Music has always been way more than music to me. If I want or need to feel something, music helps so very much. How many times have I listened to Moonage Daydream? It still is as fresh and relevant and full of Love and mystery today as it was when it was released. My own life was measured in months still at that point. And now the curated streaming music service feels we need to move right to the end, Lazarus off of Black Star. It was your self-penned obituary for us as the cancer so cruely ate away at you. The c-word took you home less than a month after the release of that single. And don’t get me started on the Velvet Underground or early Billy Joel or anything flowing from the lungs of John Coltrane. And how blessed, I get to sit in a beautiful cathedral tomorrow night with likely no more than a few hundred other searchers to witness Kristin Hersh baring her soul. You are such a beautiful soul Kristin, I hope you know that.

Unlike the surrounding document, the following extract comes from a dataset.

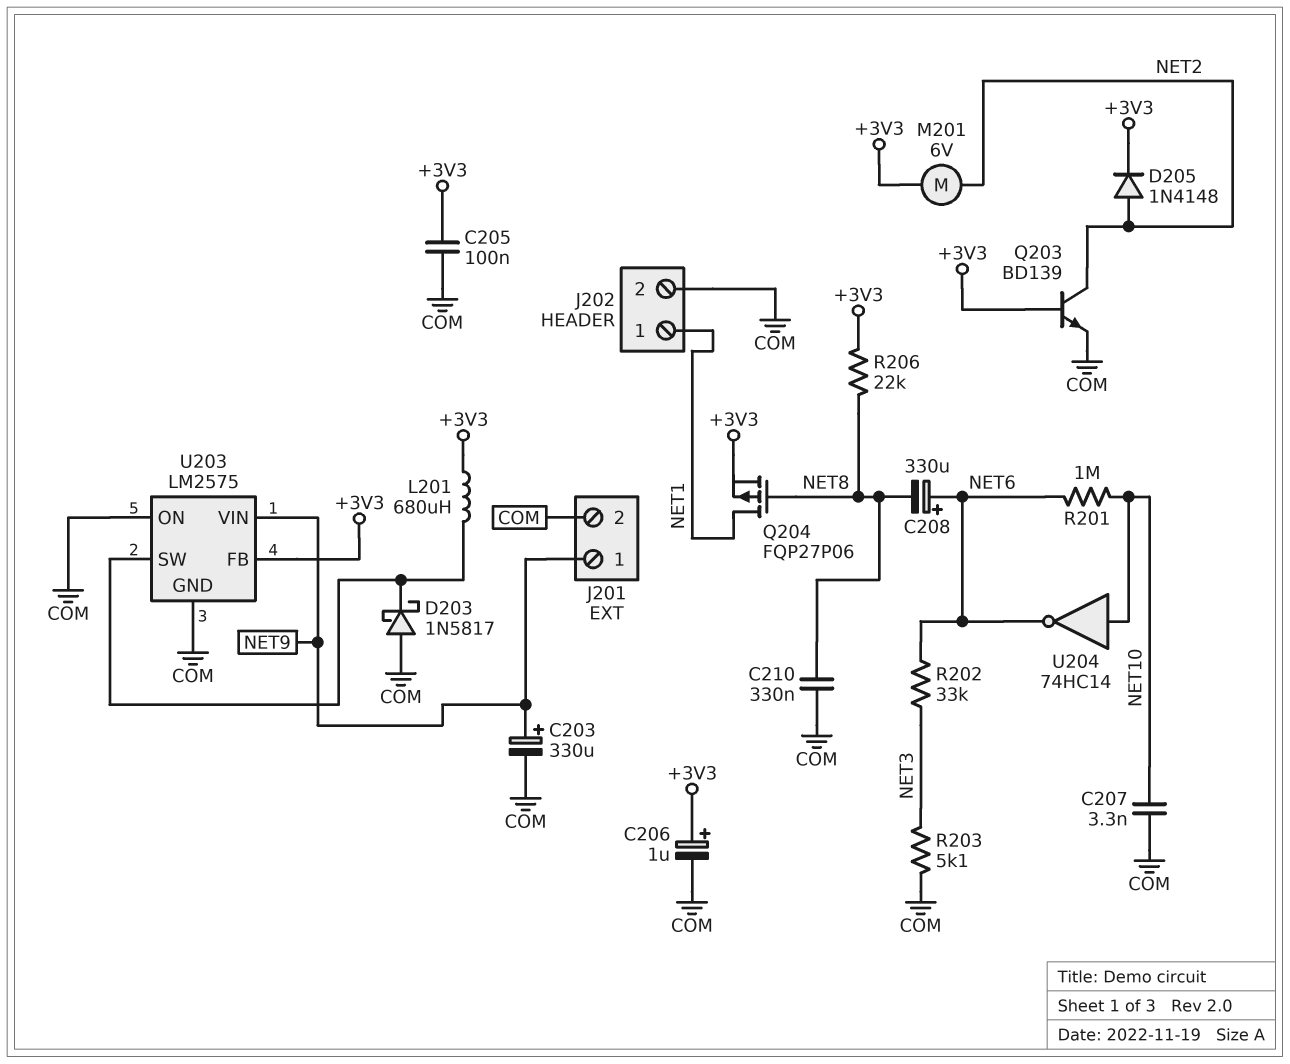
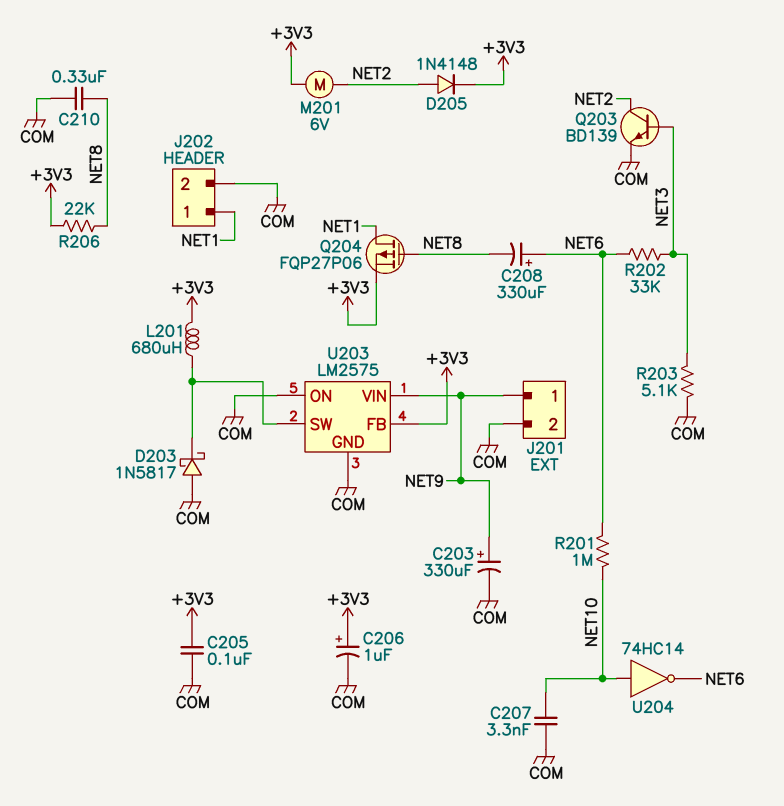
Q203: NPN BD139 (B +3V3, C NET2, E COM) -> NPN BD139 (B NET3, C NET2, E COM)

It is not just music that comforts me, that makes me not fear death so much or pain or small little bumps in the road that seem like death as I pass over them. Returning to magical places that I have been embarrassingly blessed to visit reminds me that life is beautiful. I could glide around the Louvre any dark evening just by closing my eyes. The floors, they creak just perfectly. The walls are covered exactly correctly. I am hundreds of years old then. I can still become anything. And of course my Love and I would float down (Rue de Rivoli?) up to where it all began, to that little restaurant that exists just for us, I just know it. I promise to come and eat whatever you are serving that day any time I am fortunate enough to be able to step on your black and white tiled floors (or are they green and cream?) And I will completely lose it if you actually serve Coq au Vin that day. I mean it.

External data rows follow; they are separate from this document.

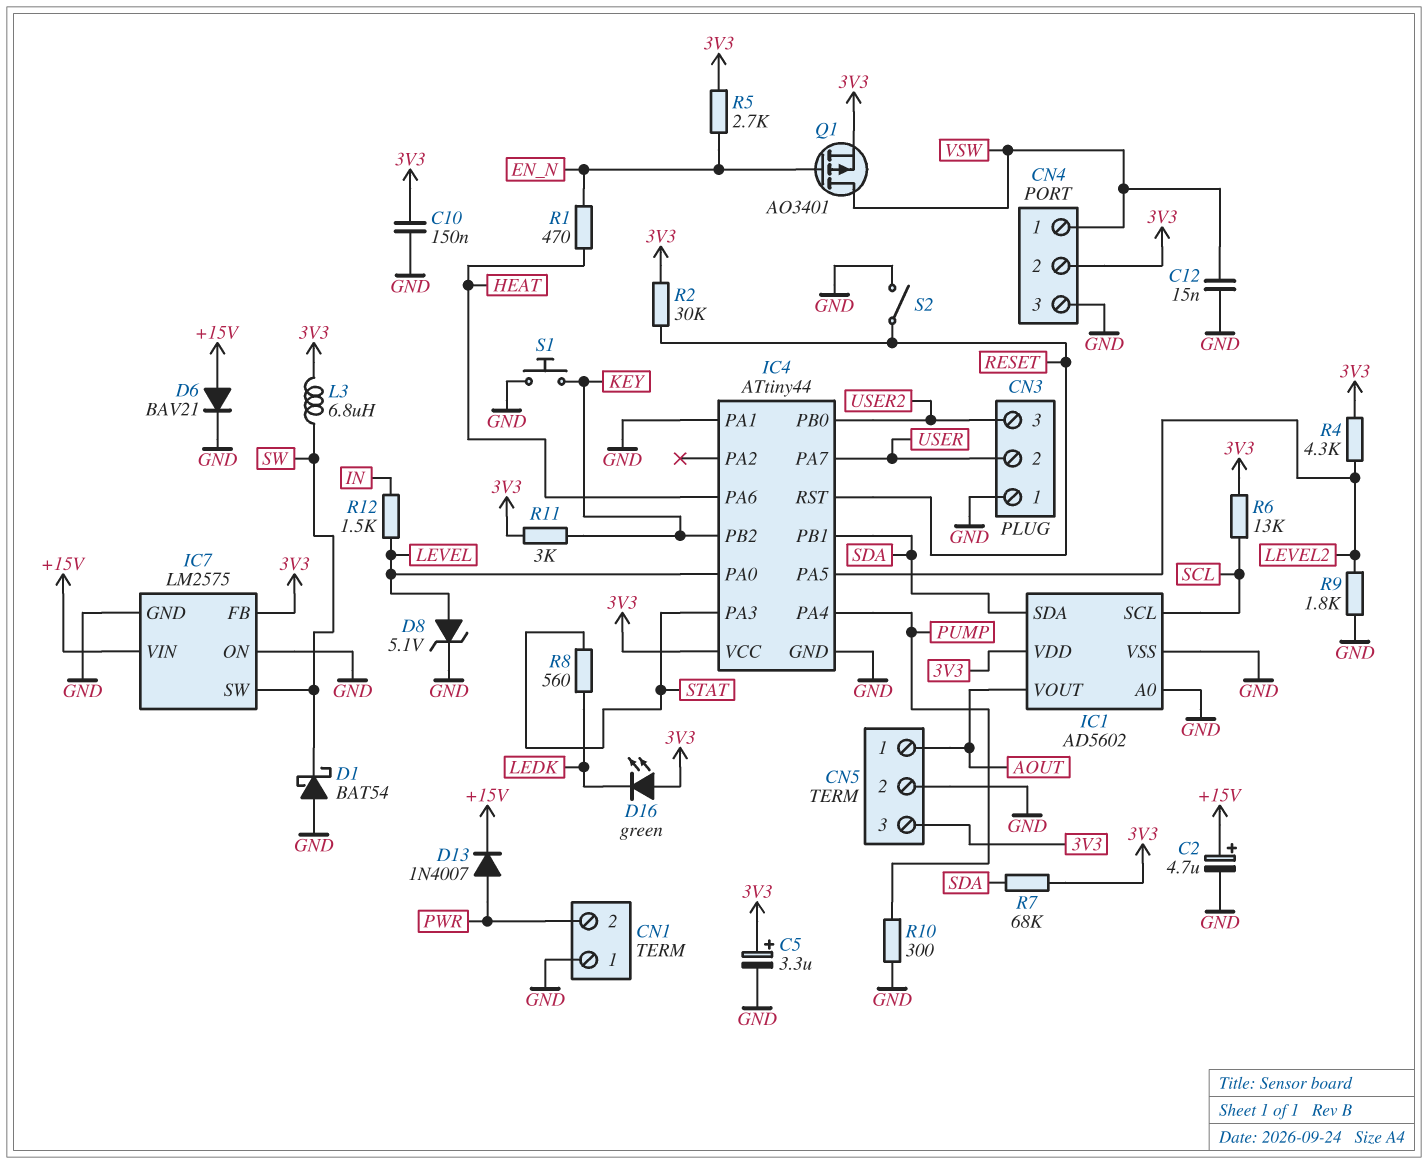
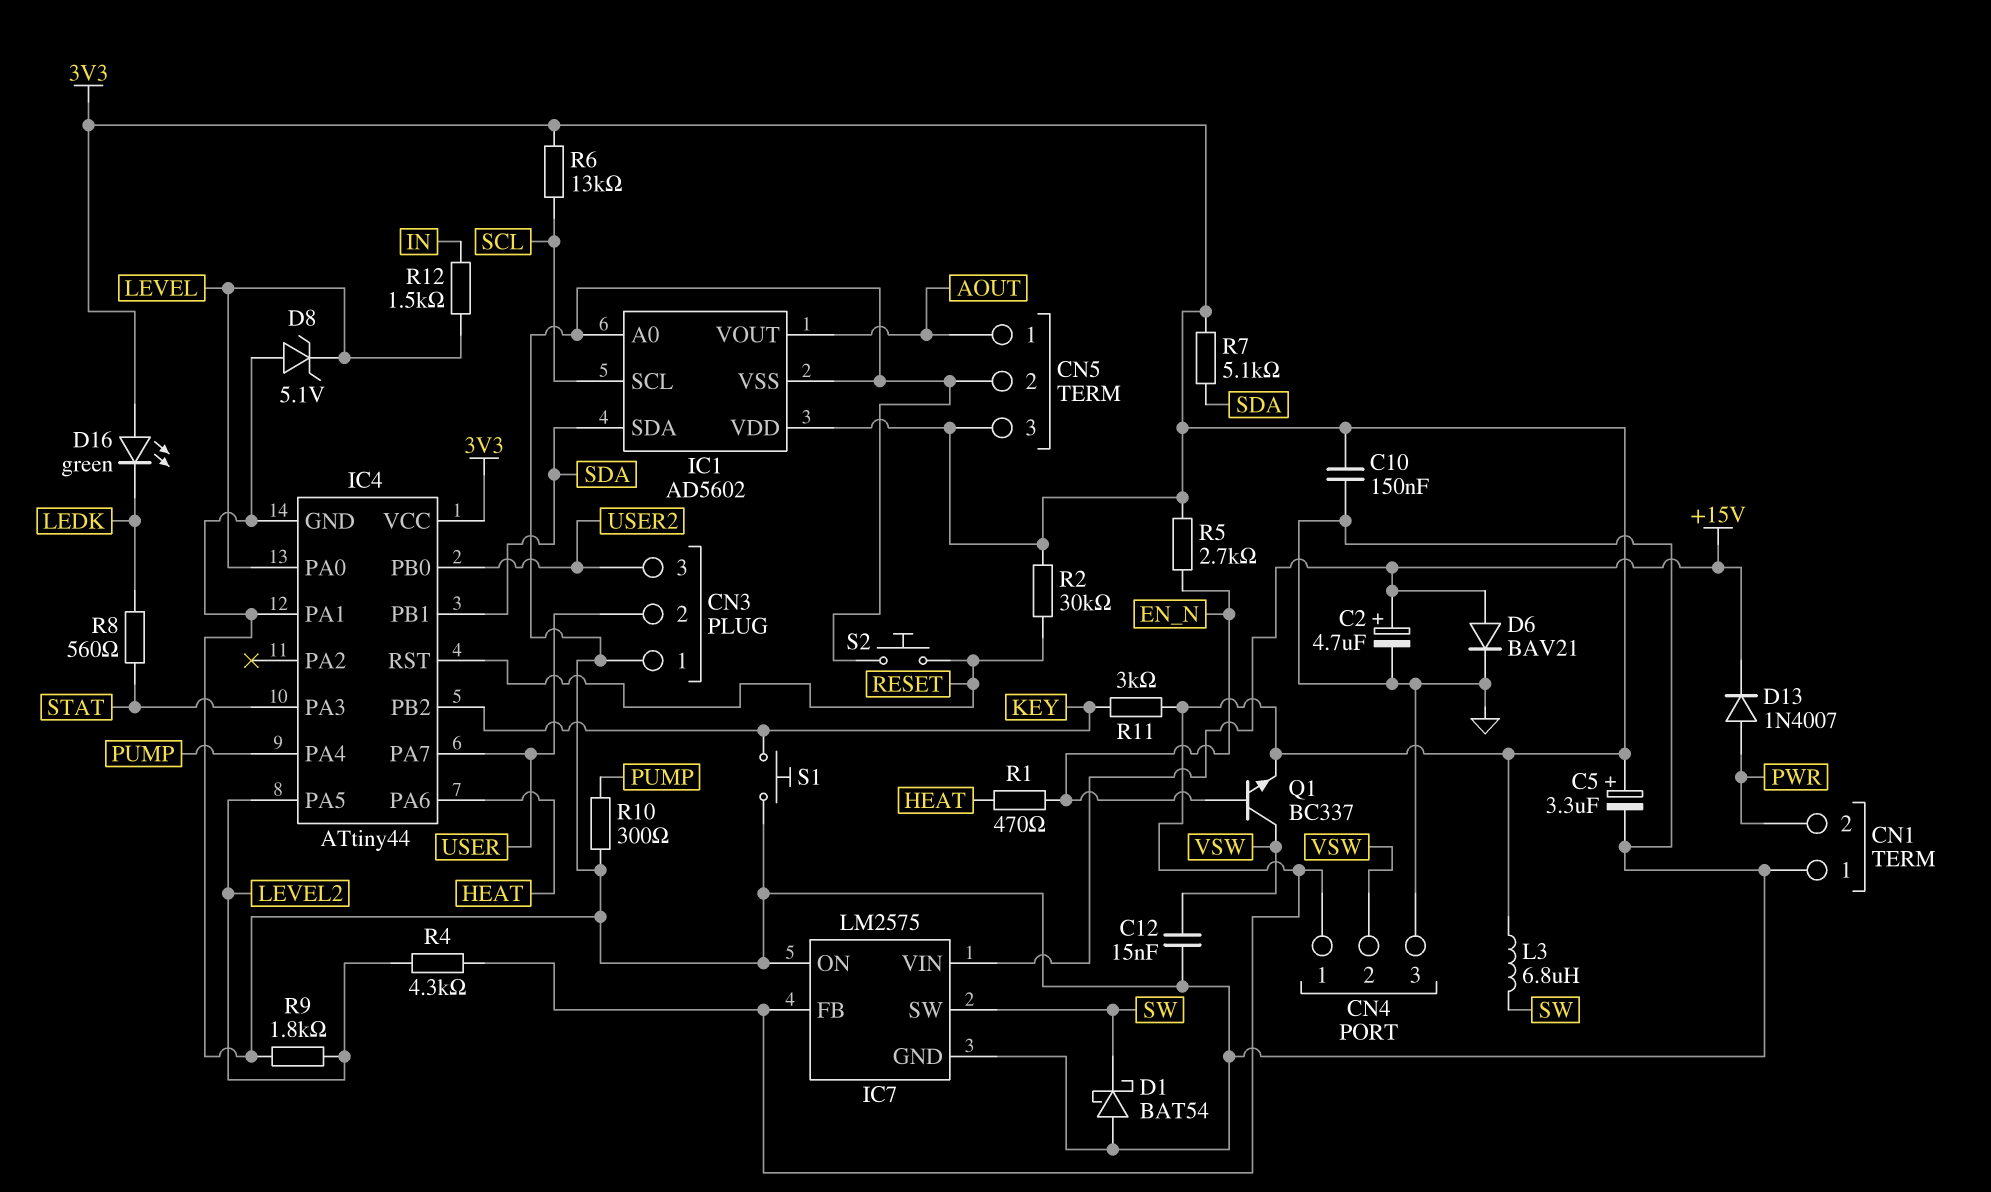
CN4 pin 1: VSW -> 3V3
CN4 pin 2: 3V3 -> VSW
D8: zener 5.1V (A LEVEL, K GND) -> zener 5.1V (A GND, K LEVEL)
Q1: PMOS AO3401 (G EN_N, D VSW, S 3V3) -> NPN BC337 (B EN_N, C VSW, E 3V3)
R7: 68k (3V3, SDA) -> 5.1k (3V3, SDA)
S2: switch (GND, RESET) -> button (GND, RESET)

Wandering again and again along the canals of Venice taking the same picture over and over of the same bridge. Does that bridge understand just how magical it is? Ptarmigan Ridge on a foggy day, a bright sunny day, early or late in the hiking season. There I go, crying again! Oh how I ache to see Klimt and Schiele again in Wien. I can no longer take the 3:59 pm train out of Ingolstadt to Vienna, but I walked there again this spring. Thank you Marie, you have no idea.
I get to make soup again as soon as the salmon bones defrost in the kegorator. Summer, you will always be spastic grab-as-much-as-I-can season, desiring so badly to clone myself. But Autumn, you understand swaddling. Soups and merino wool and fireplaces and leaves reminding us of our own season. Autumn is the gift to carry us deep enough into the dark days of winter before being allowed to realize that Autumn is no longer holding our hand and bravely just be. We go round and round the sun year after year kissing Spring until we no longer circle, unaware that Spring has left us with only stardust kisses on our pillowy fingertips.